Near the banks of the Danube River in Ulm, Germany, a honey-colored Gothic stone structure — the Ulm Minster church — soars 530 feet above the ground. While its size is impressive (it is currently the world’s tallest church), what is more remarkable is the tenacity and long-term vision required to complete it. Its first foundation stone was laid in 1377 and the final steeple stone in 1890 — an astonishing 513 years after work had begun — a feat that required coordination across many generations.

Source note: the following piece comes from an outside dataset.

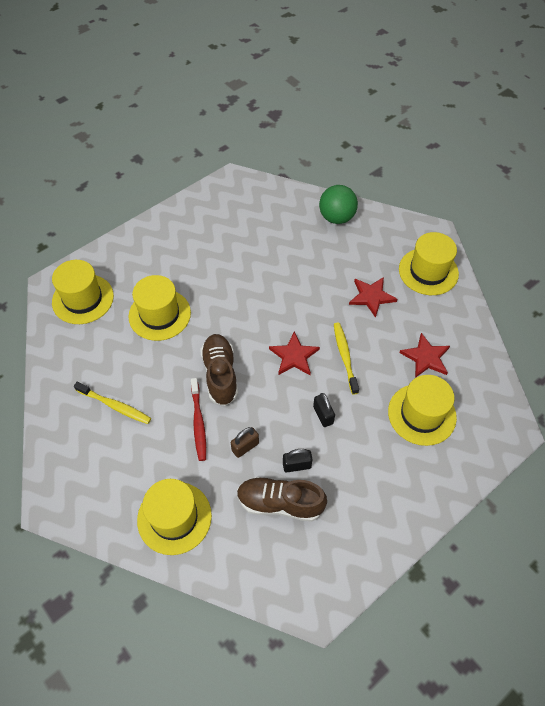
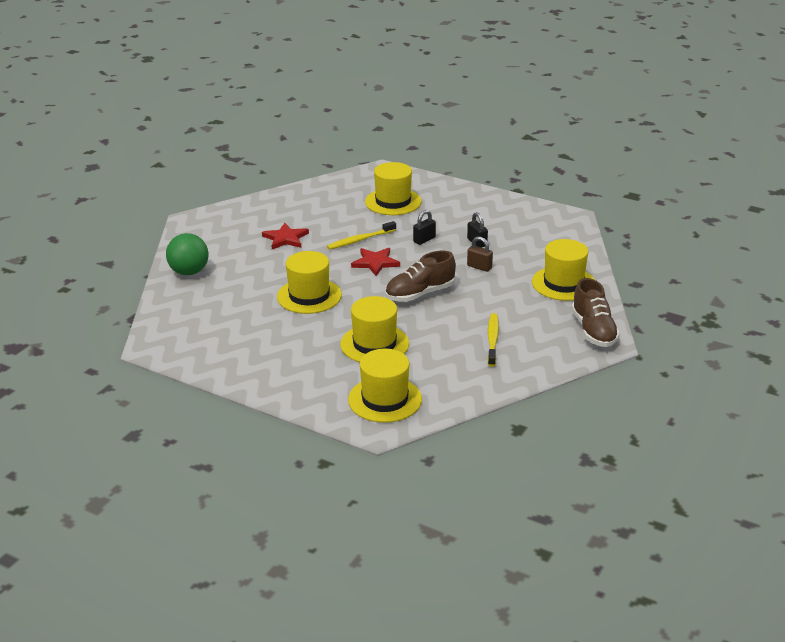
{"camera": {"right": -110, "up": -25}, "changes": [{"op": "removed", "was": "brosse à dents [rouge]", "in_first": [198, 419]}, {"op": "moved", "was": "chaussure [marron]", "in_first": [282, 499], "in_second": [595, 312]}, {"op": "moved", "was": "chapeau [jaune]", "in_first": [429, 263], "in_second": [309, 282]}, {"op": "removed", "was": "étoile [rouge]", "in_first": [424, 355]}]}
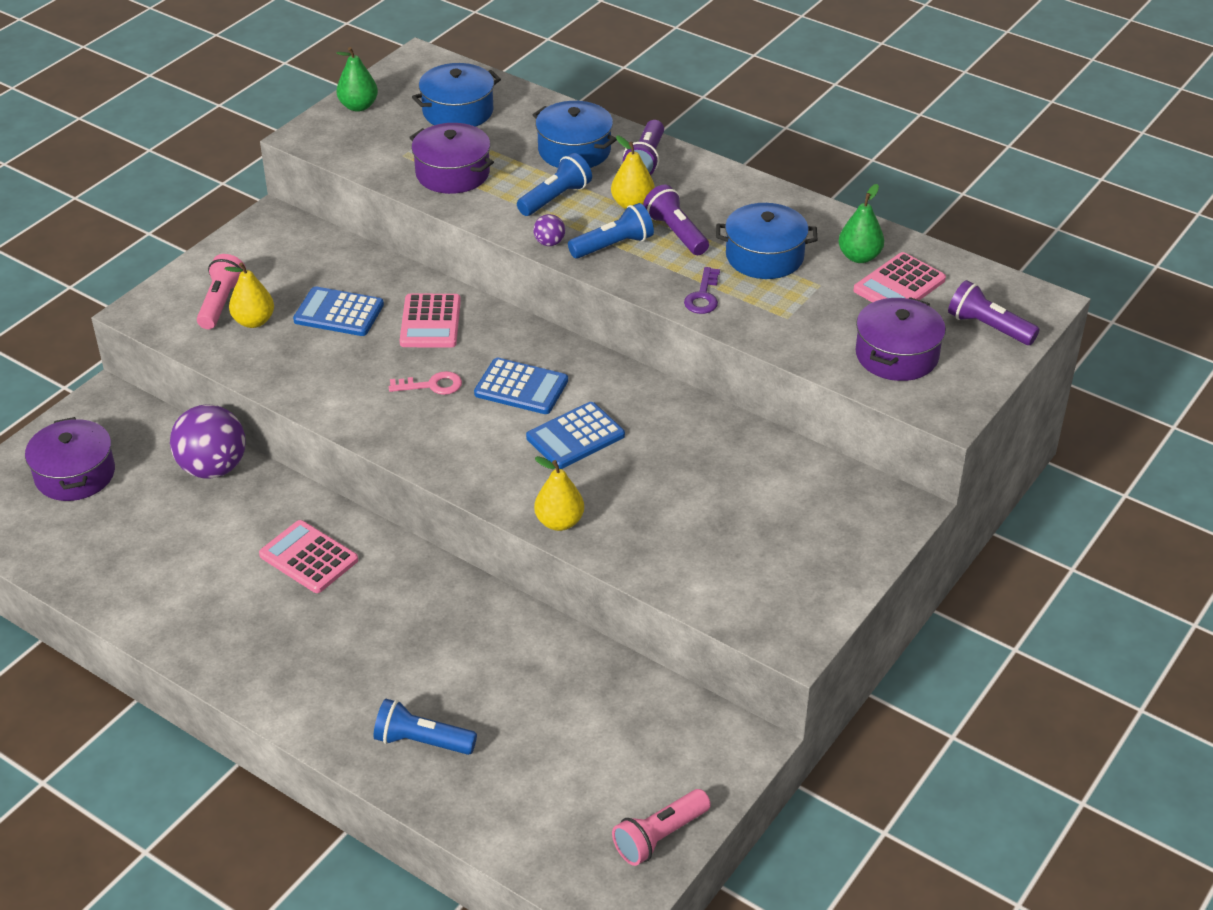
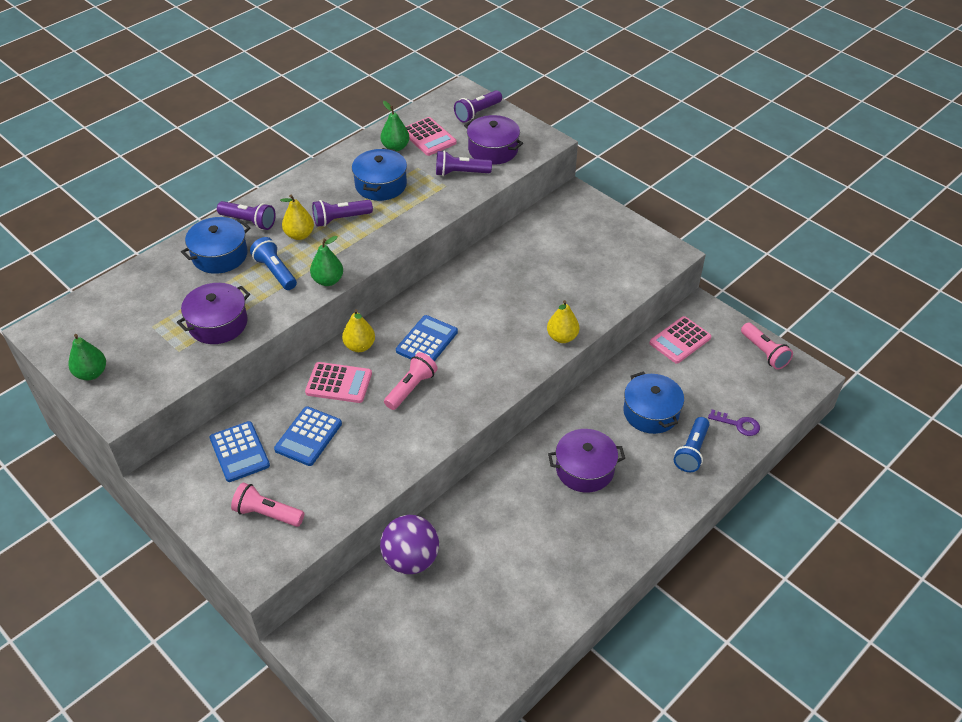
{"camera": {"right": -80, "up": 5}, "changes": [{"op": "moved", "was": "marmite [violet]", "in_first": [70, 459], "in_second": [586, 461]}, {"op": "moved", "was": "poire [jaune]", "in_first": [249, 295], "in_second": [358, 330]}, {"op": "moved", "was": "calculatrice [rose]", "in_first": [308, 556], "in_second": [680, 340]}, {"op": "replaced", "was": "clé [rose]", "now": "lampe de poche [rose]", "in_first": [425, 383], "in_second": [411, 381]}, {"op": "moved", "was": "marmite [bleu]", "in_first": [456, 95], "in_second": [653, 403]}, {"op": "moved", "was": "calculatrice [bleu]", "in_first": [575, 435], "in_second": [240, 451]}, {"op": "replaced", "was": "balle [violet]", "now": "poire [vert]", "in_first": [549, 230], "in_second": [326, 261]}, {"op": "removed", "was": "lampe de poche [bleu]", "in_first": [611, 231]}, {"op": "moved", "was": "clé [violet]", "in_first": [702, 290], "in_second": [734, 422]}, {"op": "added", "now": "lampe de poche [violet]", "in_second": [464, 163]}]}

As we put together this issue, I was struck by how our relationship to time has fundamentally shifted. When we consider time on a geological scale, all human civilization is a mere blip on the radar. Until very recently, people lived by the natural rhythms of the day and seasons, and many traditional indigenous cultures still do today. Time was measured in much broader strokes through cycles of birth and death, the changing of the seasons, and the rise and fall of monarchies or dynasties. In the Middle Ages, when Ulm Minster was built, life was not considerably different from one generation to the next, and thus the idea of “now” extended much further into the future.
But life has changed radically since the Industrial Revolution, and we are now plagued by pathologically short-term thinking. Productivity and efficiency are touted as a moral good. Businesses are beholden to the next quarterly report, and decision-making is largely fueled by attempts to increase short-term shareholder value. Members of Congress spend more time campaigning for the next election cycle than they do on legislation. Fortunes are made in our financial markets through micro-fluctuations of millisecond-speed algorithms. With a lifespan of 18 minutes, a tweet ages faster than milk, served up on a platform that was recently referred to by Tesla CEO and billionaire Elon Musk as the “de facto public town square.” Is it any wonder that we’re struggling to find traction for meaningful change and civil discourse?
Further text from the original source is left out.